In base ad una nuova ricerca McKinsey, diffusa dall’ACEA, l’Associazione dei costruttori europei, per la mobilità elettrica entro il 2030 sarebbero necessari fino a 6,8 milioni di punti di ricarica pubblici in tutta l’UE per raggiungere la riduzione del 55% di CO2 proposta per le autovetture. Una cifra quasi doppia rispetto a quella avanzata dalla Commissione europea nella sua proposta di regolamento sulle infrastrutture per i combustibili alternativi (AFIR), che è ora in discussione al Parlamento europeo e al Consiglio.

ACEA esprime quindi una serie preoccupazioni per il lento sviluppo delle infrastrutture necessarie per la ricarica dei veicoli elettrici. Secondo la ricerca, nell’Ue bisognerebbe installare fino a 14 mila punti di ricarica alla settimana, rispetto ai meno di 2 mila di oggi.

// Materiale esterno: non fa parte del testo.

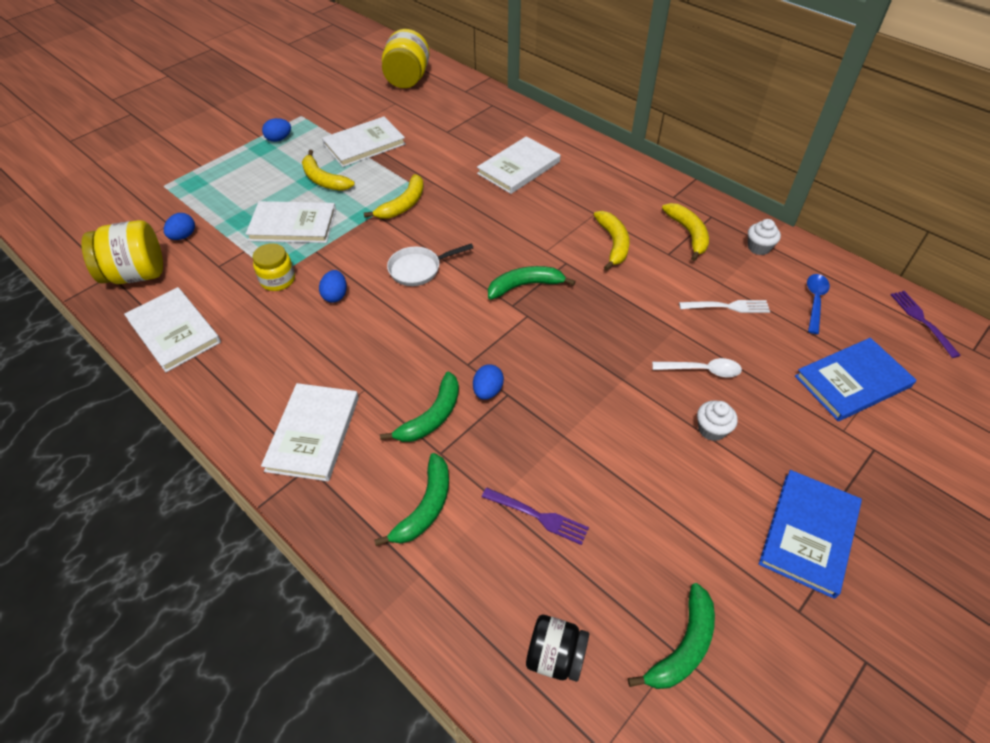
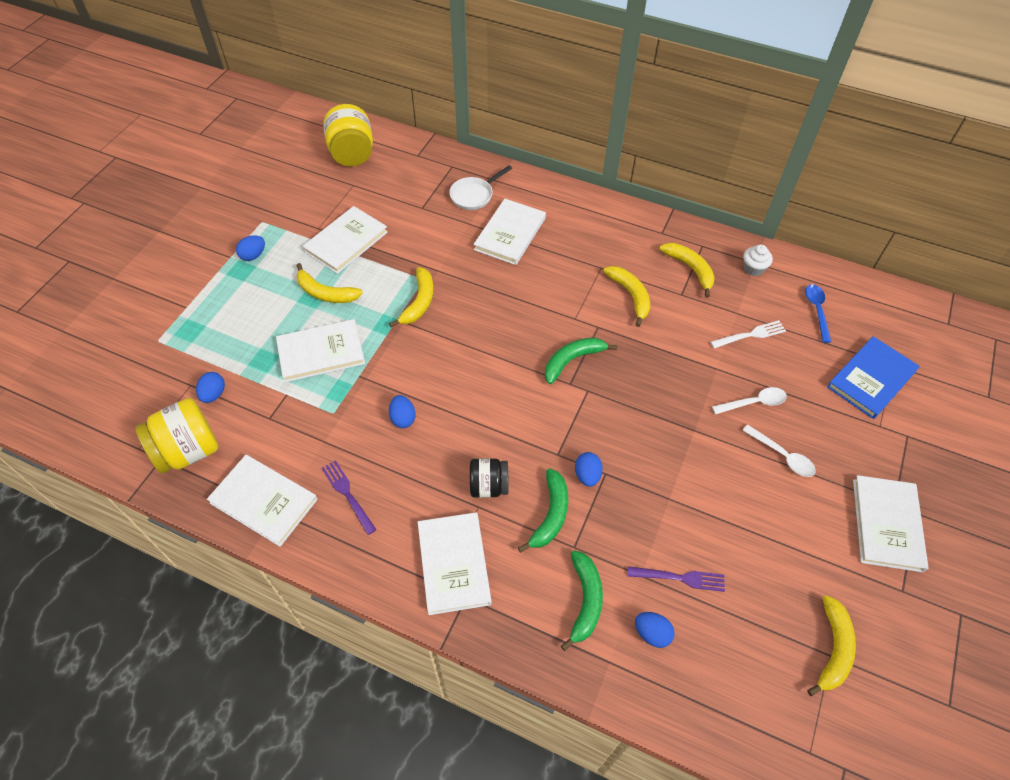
camera: 20 degrees left, 5 degrees up
(278, 280) = (338, 417): yellow jar -> none
(418, 269) = (467, 369): white pan -> white pan (474, 195)
(480, 561) = (652, 633): none -> blue egg
(555, 656) = (744, 691): black jar -> black jar (489, 486)
(682, 646) = (833, 649): green banana -> yellow banana
(712, 429) = (782, 456): white cupcake -> white spoon
(809, 534) = (887, 524): blue book -> white book
(922, 321) = (903, 307): purple fork -> purple fork (348, 494)

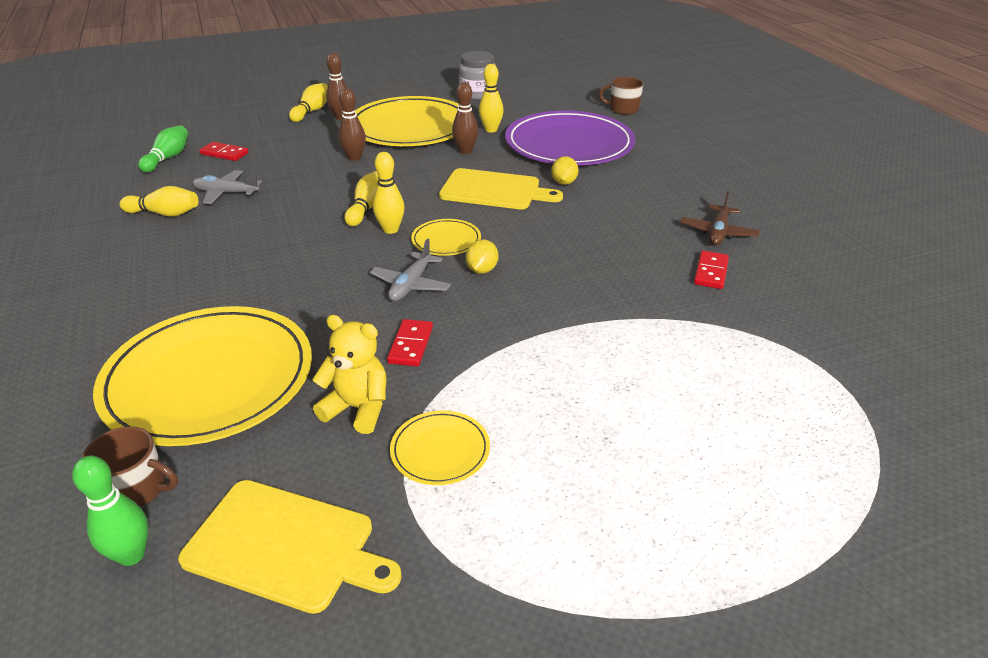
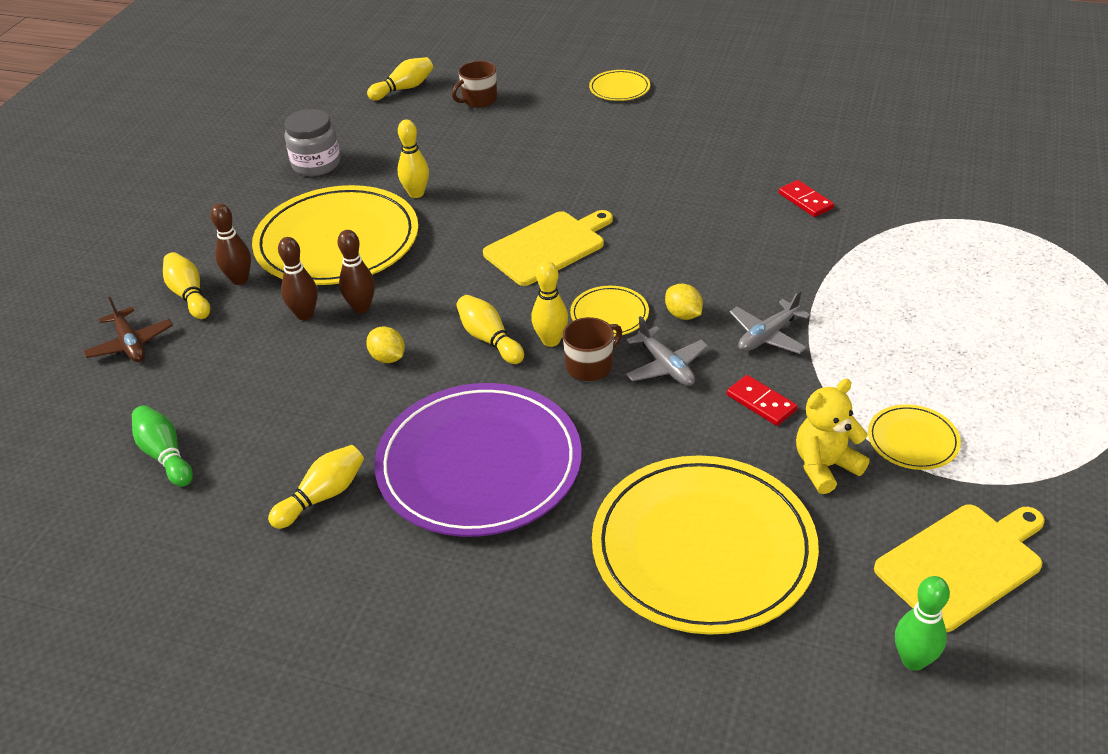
camera: 50 degrees left, 5 degrees up
(137, 489) = (831, 638): brown mug -> brown mug (590, 366)
(224, 153) = (217, 403): red domino -> none
(226, 193) = (329, 431): grey plane -> grey plane (768, 336)
(465, 151) = (443, 229): brown bowling pin -> brown bowling pin (305, 314)
(564, 183) = (581, 201): yellow lemon -> yellow lemon (388, 358)
(569, 144) = (510, 163): purple plate -> purple plate (479, 464)
(595, 86) = (404, 89): none -> yellow bowling pin
(718, 233) = (754, 167): brown plane -> brown plane (130, 344)
(724, 146) = (619, 88): none -> yellow plate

Le vendite di auto a ricarica elettrica sono aumentate di 10 volte negli ultimi cinque anni, raggiungendo 1,7 milioni di unità l’anno scorso (o il 18% del mercato totale). Il numero di stazione di ricarica pubbliche nell’Ue è cresciuto di 2,5 volte nello stesso periodo. L’Automotive e le aziende energetiche e di infrastrutture di ricarica hanno rivolto un appello congiunto al Parlamento e al Consiglio Europeo affinché adottino misure per accelerare la transizione verso una mobilità a zero emissioni.